А взбунтуйся я, прекрати мою черную работу - она исчахнет, а это ужасно, это убийство, это собственная моя смерть; умри она - жизнь моя бесцельна, глупа, и на какой черт мне купчишка Черноплюев?
Надо жить!
Право, мне кажется, что "в нашем обществе" он и она сходятся только до брака; то есть до брака они употребляют всевозможные усилия найти друг между другом что-нибудь общее - в книге, в мнении, во взглядах; и стремясь к этому общему, под давлением врожденного стремления к полноте существования, делают друг другу всевозможные уступки, выравнивают обоюдные общие взгляды и, теоретически однородные, наконец, образуют из себя одно мы; но тотчас же начинается жизнь, практика жизни, - и роли того и другого опять расходятся совершенно в разные стороны! То же было и с нами: она пошла в тело, стала полнеть, накапливать сил для будущего поколения - в этом сказалось ее дело; мое дело сказалось в необходимости добыть материал для ее сил, и вот мы стали расходиться - она в стебель и цвет, а я в корень, она к солнцу, я во тьму... И постепенно между ее и моим делом стала образовываться пропасть.

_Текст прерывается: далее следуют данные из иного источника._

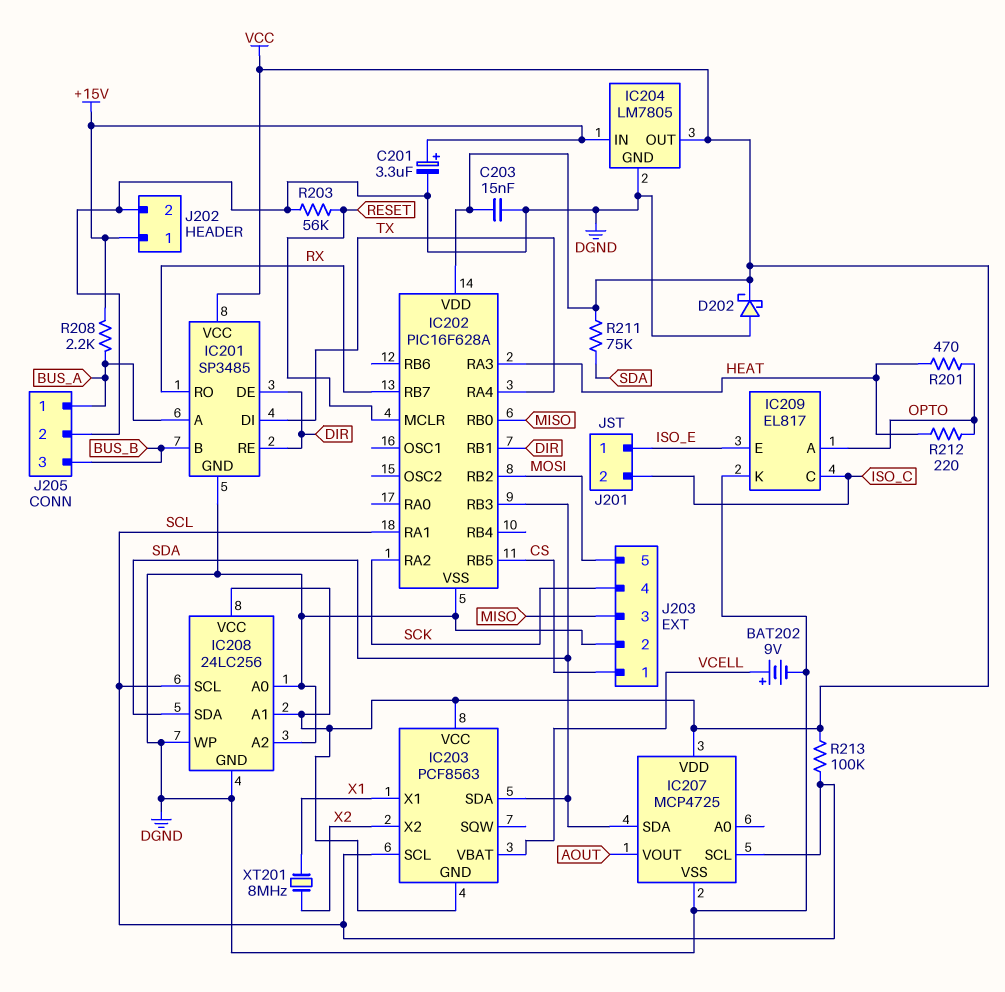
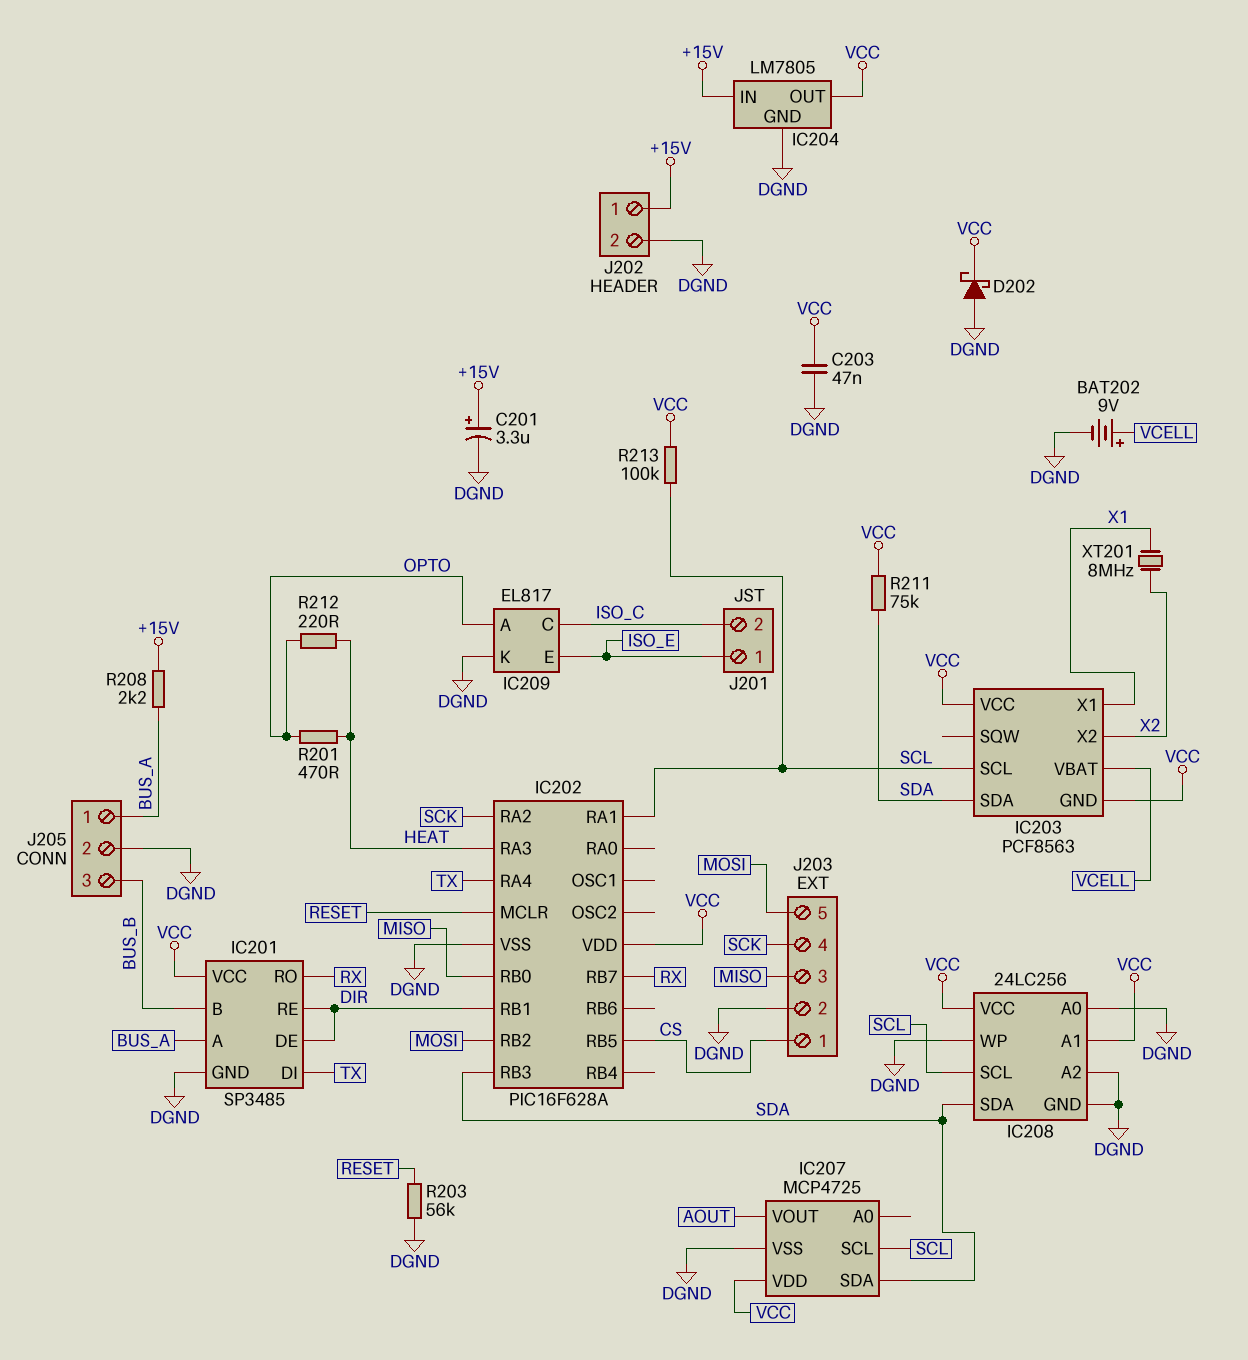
C203: 15nF (DGND, VCC) -> 47nF (DGND, VCC)

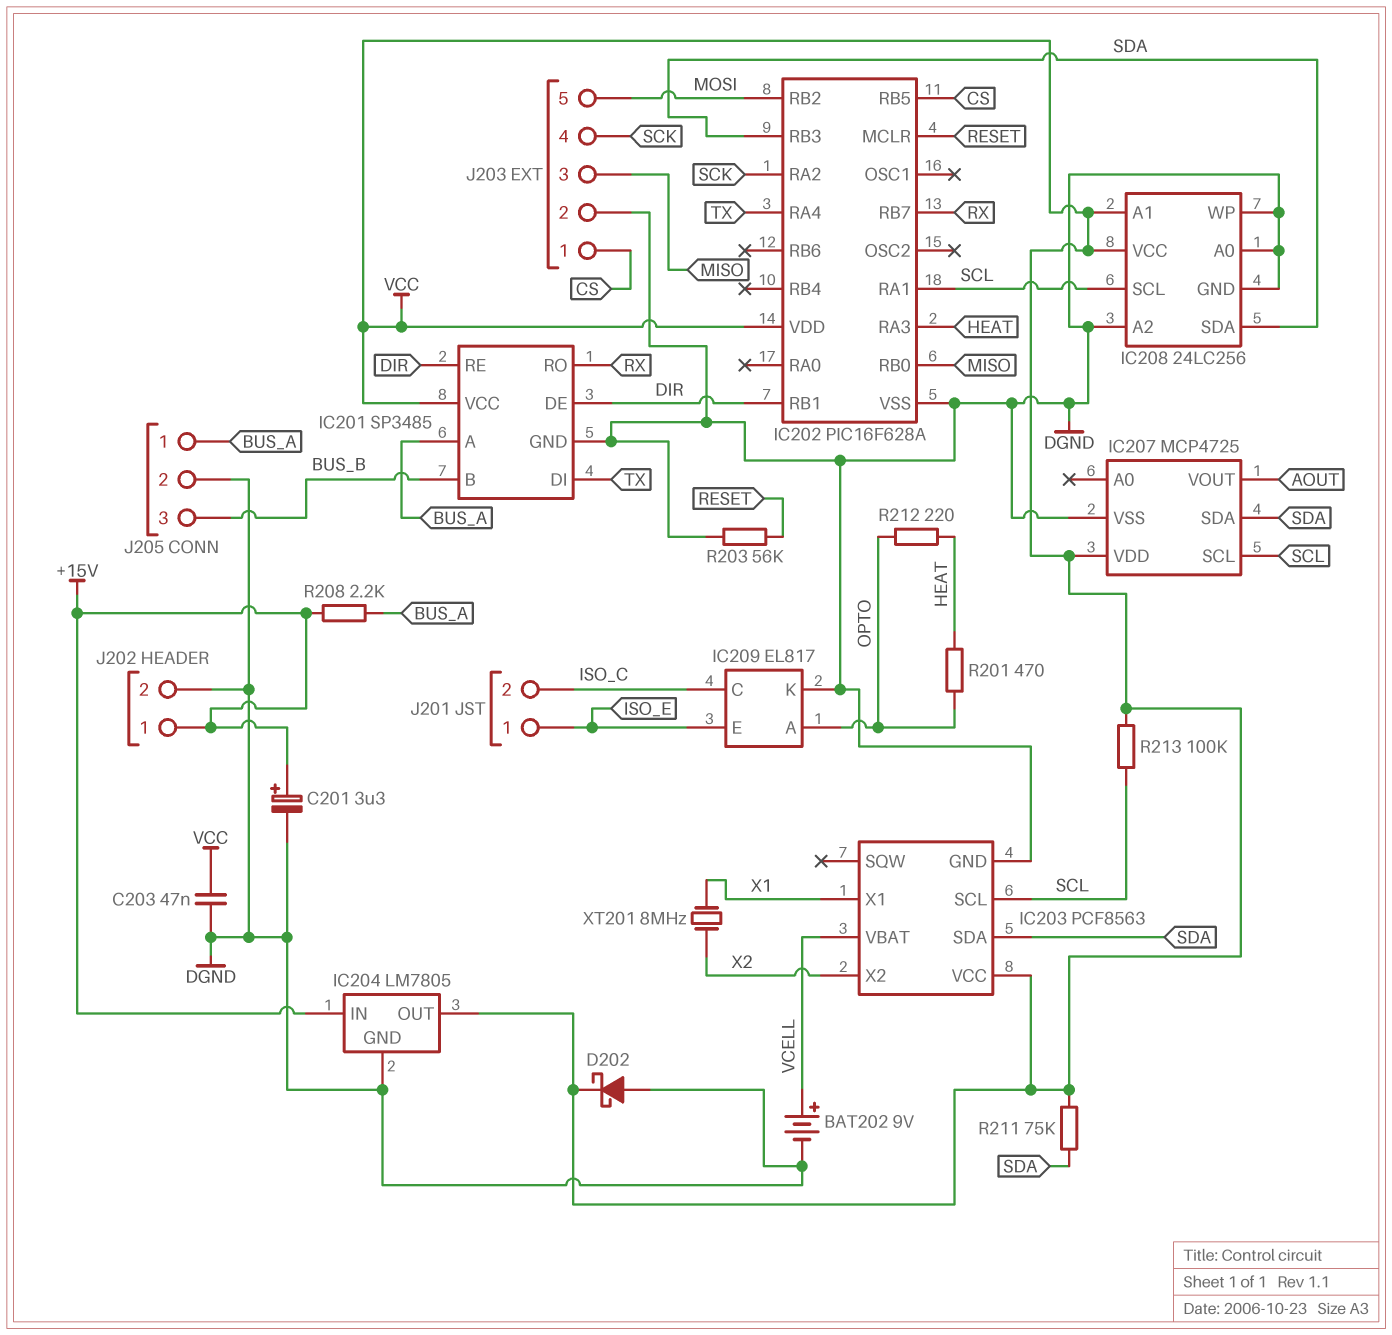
IC203 pin GND: VCC -> DGND

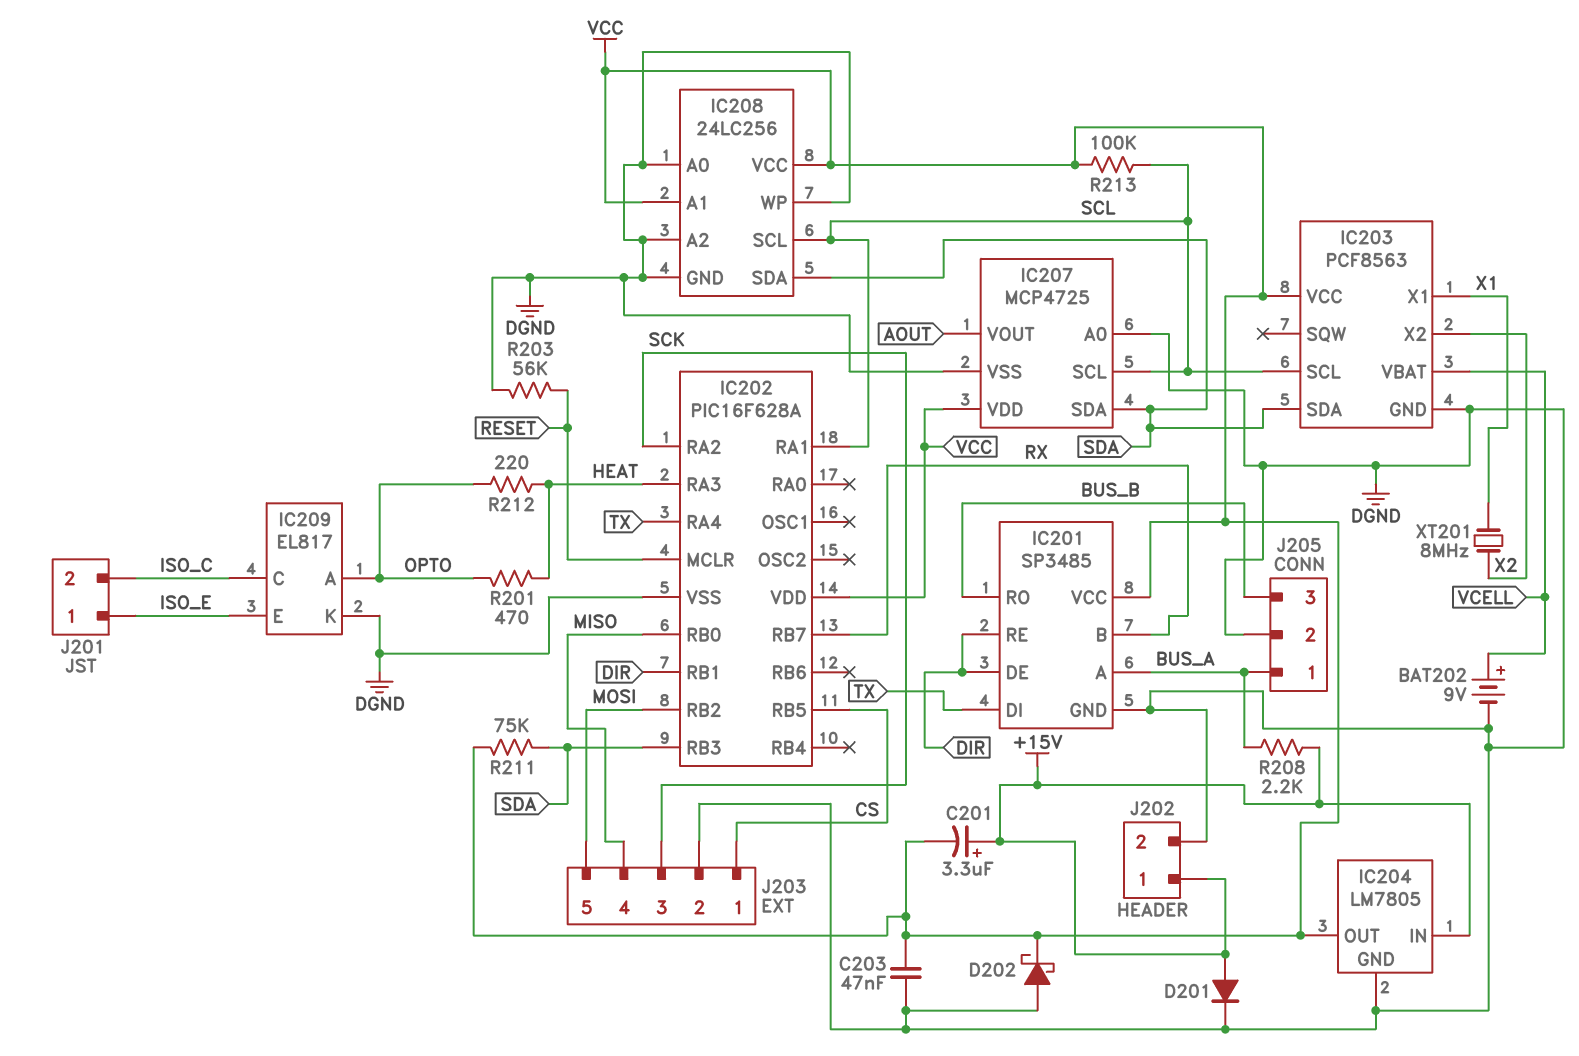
C201: 3.3uF (plus +15V, minus DGND) -> 3.3uF (plus +15V, minus VCC)
D201: none -> diode (A +15V, K DGND)
IC201 pin B: BUS_B -> RX
IC201 pin RO: RX -> BUS_B
IC207 pin A0: none -> DGND
J203 pin 3: MISO -> SCK
J203 pin 4: SCK -> MISO

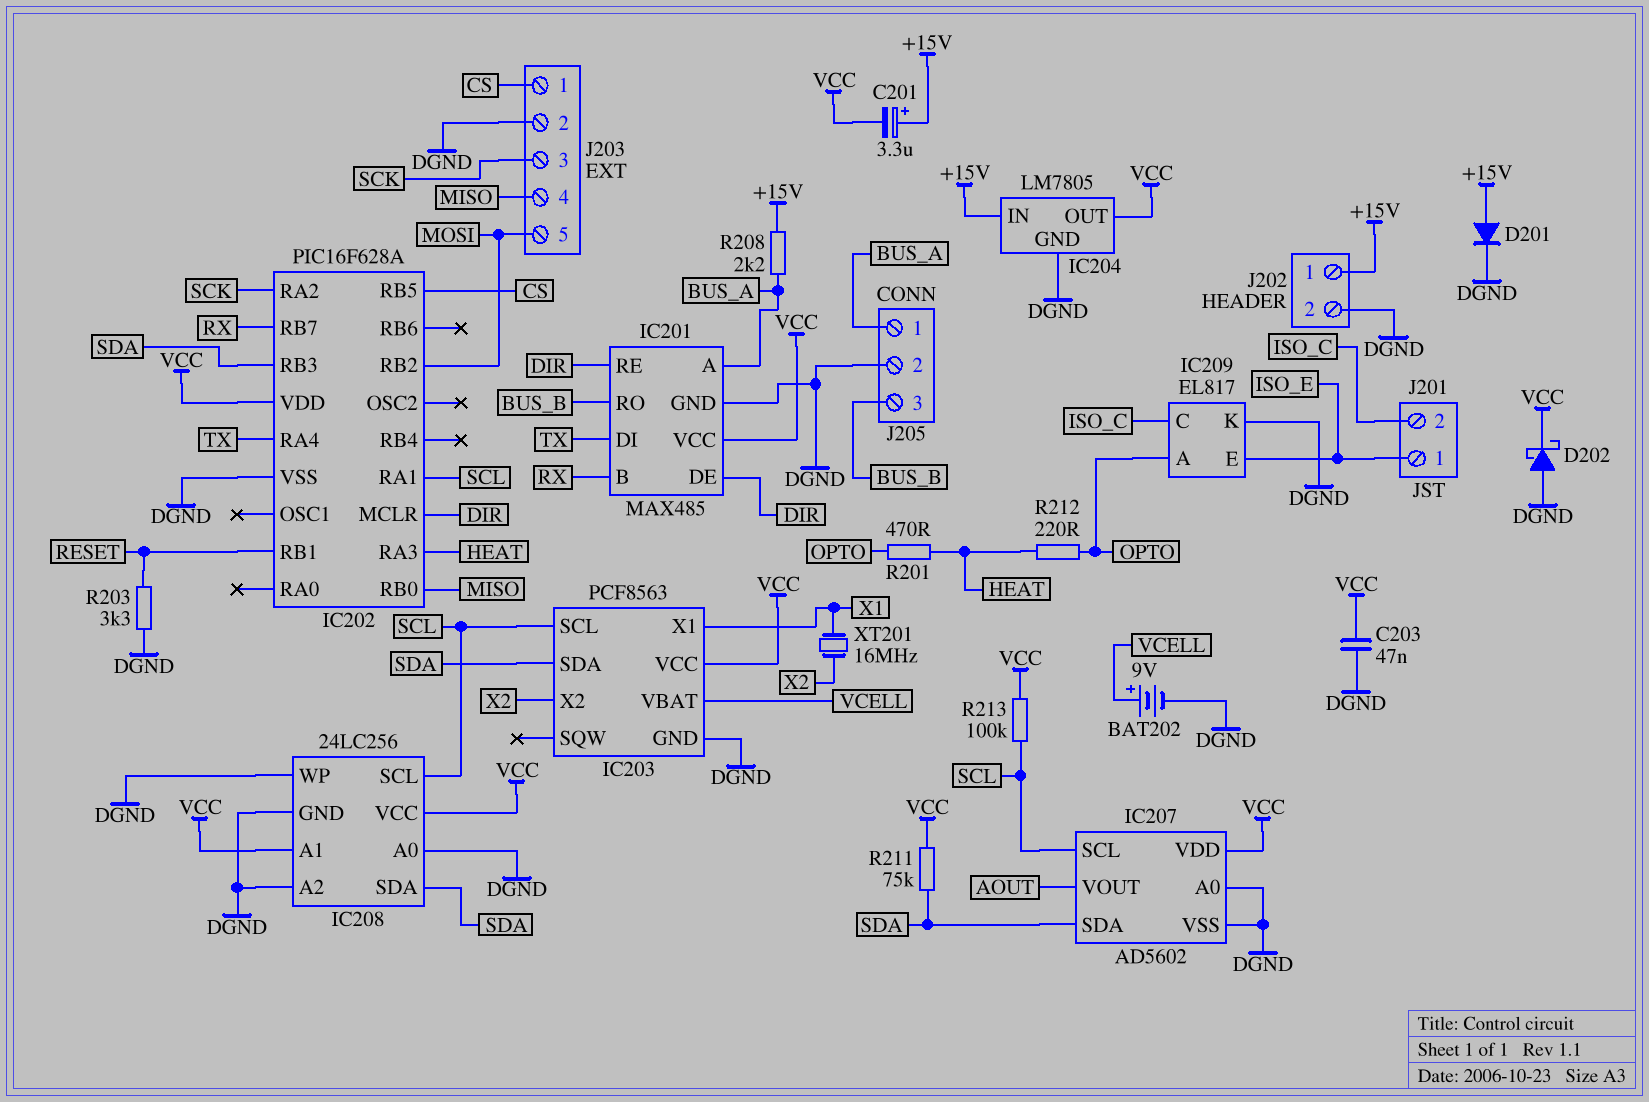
IC201: SP3485 -> MAX485
IC202 pin MCLR: RESET -> DIR
IC202 pin RB1: DIR -> RESET
IC207: MCP4725 -> AD5602
R203: 56k (DGND, RESET) -> 3.3k (DGND, RESET)
XT201: 8MHz (X1, X2) -> 16MHz (X1, X2)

- Первое время после того, как мы сделались мы, было еще довольно сносно. Еще я не глубоко ушел в землю; до меня еще доходили людские разговоры, я еще мог сочувствовать чему-то, думать о чем-то общем, о чужом, общественном и в то же время не скучал, работа была не совсем неприятная (достали перевод с французского). ...Но моей жене стал застить пень, оставшийся от того самого дерева, на котором я когда-то плакал, она не увидела солнца, боялась малокровия, а в книге "Уход за детьми" сказано, что малокровие передается по наследству; это ее до чрезвычайности волновало, да и я также трепетал, и вот нужно было квартиру на солнце; перевод не давал соответствующего вознаграждения, и я должен был искать должности присяжного поверенного... Я бегал и искал, как угорелый; энергия моя возросла до чрезвычайности; в одну ночь я проник в землю, под остатки какого-то кирпича, на целых два вершка; здесь уже не было слышно людского говора - не до того мне было, чтобы слушать, что "они там" говорят. Мне самому тошно, мне нужна была квартира на солнце; ей, моей жене, нужно было вытянуться поскорее выше проклятого пня, и я, под единственным впечатлением достать средства, не задумался оплести одного очень почтенного червяка, до логовища которого я проткнулся в землю: это был почтенный, старого завета старик, много поработавший, как я читал у Дарвина, для чернозема. Сначала я набросился на чернозем, но опасность чахотки жены заставила меня приступить к самому старичку... Тонким кончиком обвил я его поперек, проползя под его брюхом снизу; уверил в своей благонадежности, взялся вести его процесс и, постепенно обвивая его из-под низу через верх, так затянул его поперек, так вошел в его доверие, что он, умирая, оставил мне все свое состояние, то есть, говоря проще, он околел, разложился, я впитал в себя весь этот чернозем, а жена переехала в новую квартиру "на солнце", то есть быстро поднялась выше проклятого пня и стала чувствовать себя лучше...
Затем ей нужно было родить, и я еще глубже вонзился в темные бездны земли...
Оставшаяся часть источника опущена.